Imagine, also, a catalogue of the state of repair of all these items. Finally, picture a centralised database holding every such detail of every school and college in every authority throughout the country and you will start to get some idea of the scale of the task.

By 2002, the Government anticipates that this data will have been successfully compiled nationwide. After this date, no funds for school improvements, repairs or extensions will be made available, unless they have already been committed to paper and catalogued in the authority’s asset management plan. So no alterations without prior representations, so to speak.

Thus, the plans will revolutionise the way authorities bid for

capital expenditure, and create a systematised storehouse for the massive backlog of repairs and building needed in schools, allowing works to be prioritised according to a grand scheme of relative need. This is the theory.

Ken Maund is a director at Capita, a property services company in Cardiff which is being commissioned to assess and record the condition of school premises around the country. He believes the move is a step in the right direction.

“Asset management plans are forcing people to take a closer look at their buildings, to collect information about them and to use that information to make efficiency savings,” he said.

“In the past it has been the people who shout the loudest who have often tended to get the most money. While these plans won’t necessarily be a cure for that, at least we’ll be able to substantiate why a particular school should be closed, whether to spend more on this or that school, or indeed build a new school.
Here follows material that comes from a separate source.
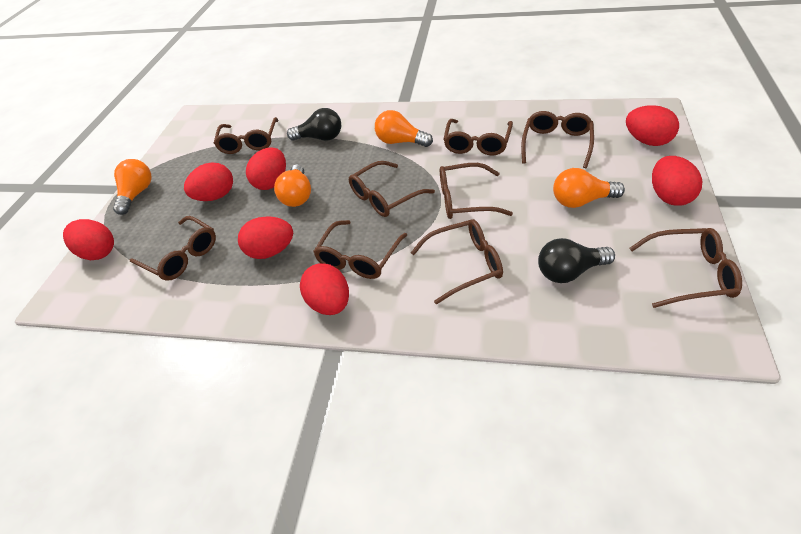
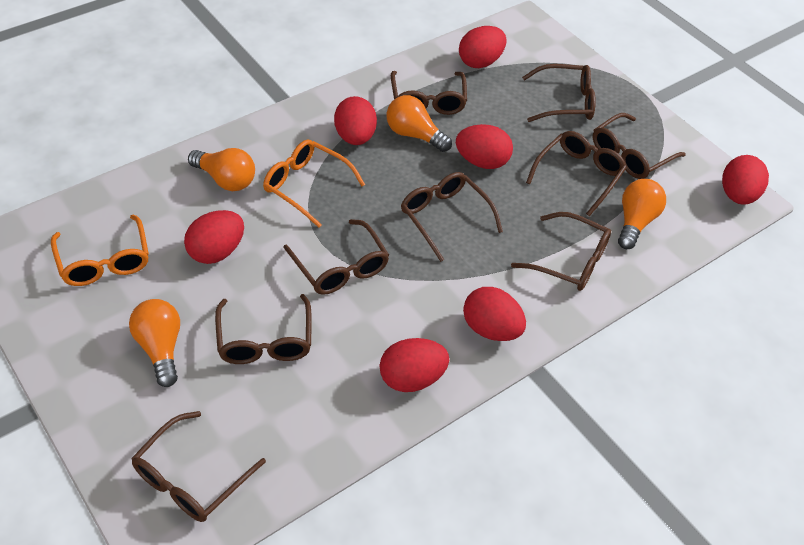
black light bulb: 2 -> 0
orange glasses: 0 -> 2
They will answer basic questions, like ‘Where are we?’ and ‘Are schools suitable for the job they’re supposed to be doing?’”

But while authorities will be responsible for the compilation and upkeep of their maintenance schedules, the Government’s Fair Funding reform means that schools will be more responsible for repairs and done.
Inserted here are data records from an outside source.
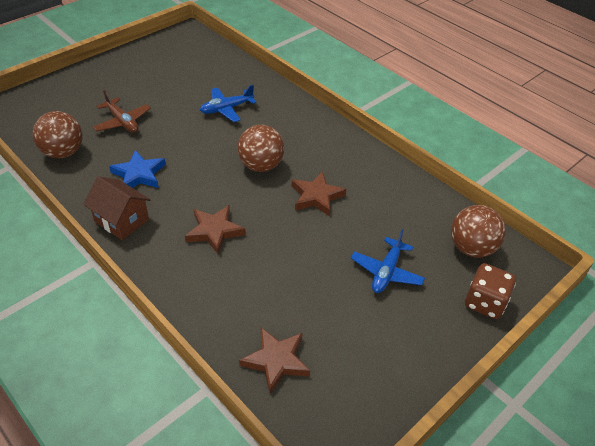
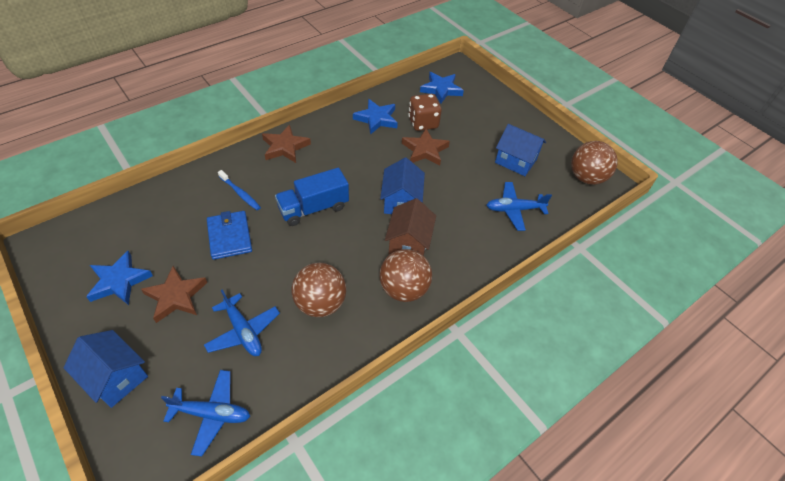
blue house: 0 -> 3
blue plane: 2 -> 3
blue star: 1 -> 3
blue toothbrush: 0 -> 1
blue truck: 0 -> 1
blue wallet: 0 -> 1
brown plane: 1 -> 0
Paul Martin, responsible for capital development in education at Waltham Forest, north-east London, says heads and governors may be obliged to write an extra chapter in their school development plans addressing infrastructure and maintenance.
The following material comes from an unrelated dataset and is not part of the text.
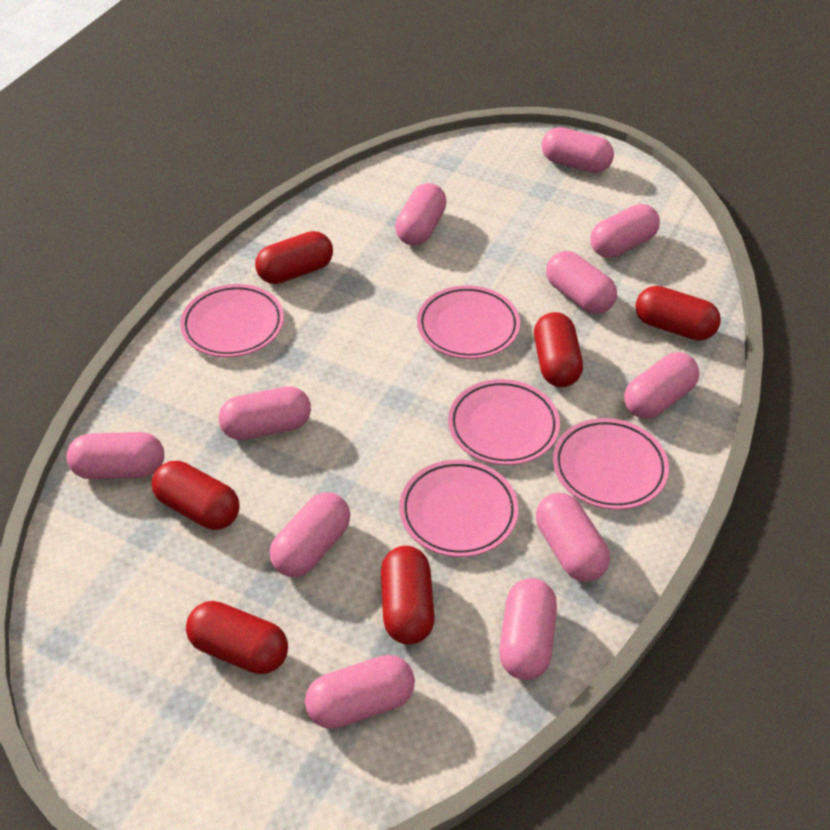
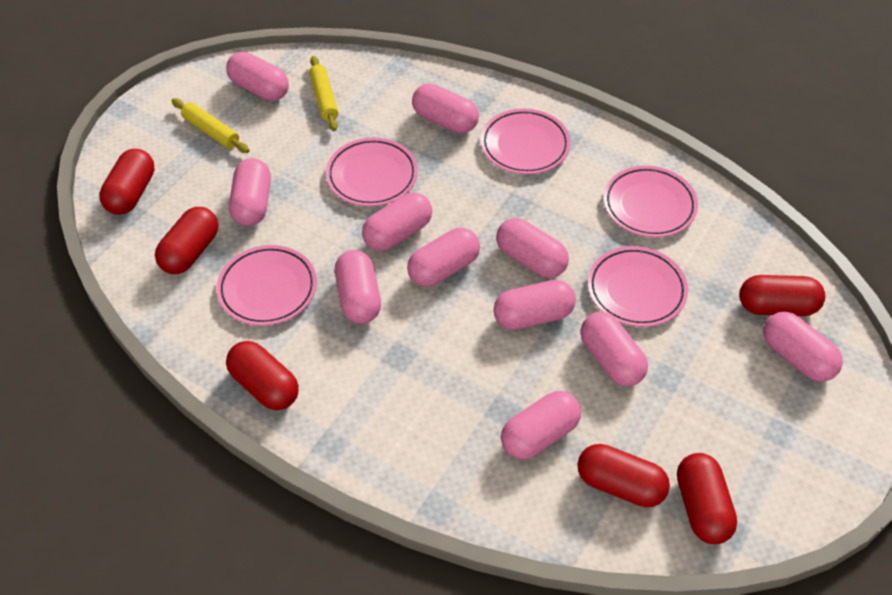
yellow rolling pin: 0 -> 2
“Authorities will have to gather and hold the information but schools will have to do the work. The overall picture is far from clear,” he said. “As a formula, it does appear to be more equal but this is a very large and detailed task that is unlikely to bear immediate fruit.”

Clive Lockwood, buildings and development manager for Lancashire county - one of three pilot authorities for the new process - also sees the system as an improvement, in principle.

He said: “The general message is that if this allows us to have a transparent process for prioritising capital expenditure, either at school-level or across the county, then this is a good thing - because at least people know what the processes are, where they stand in the priority order and whether their aspirations are realistic.”

But Geoff Black, his counterpart in Gloucestershire - another pilot authority - is concerned that there will be an “over-delegation of money”.

“We could find that delegating too much money to schools leads to the loss of a central pot of capital,” he said.

In cases where schools need extensive repairs or renovation work, he suggests, there may no longer be sufficient centrally-held funds at the disposal of the authority to enable these “higher-scale jobs” to be done.

Kathryn James, of the National Association of Head Teachers, is also circumspect.

However equitable these recent developments seem in principle, she argues, there are, as yet, no safeguards against the possible emergence of a grace-and-favour mentality based on arbitrary judgments about relative need and how favourably an authority looks upon particular schools.

“When the Fair Funding mechanism resulted in repairs and maintenance funding being delegated to schools, work that had been outstanding in schools for a number of years was suddenly identified by some authorities as essential, with schools needing to find extra cash to support the work,” she said.

“I am not opposed to asset managment plans but I do have concerns that they need rigorous checking and their objectivity assessed before they can be used to distribute capital funding on a national scale.”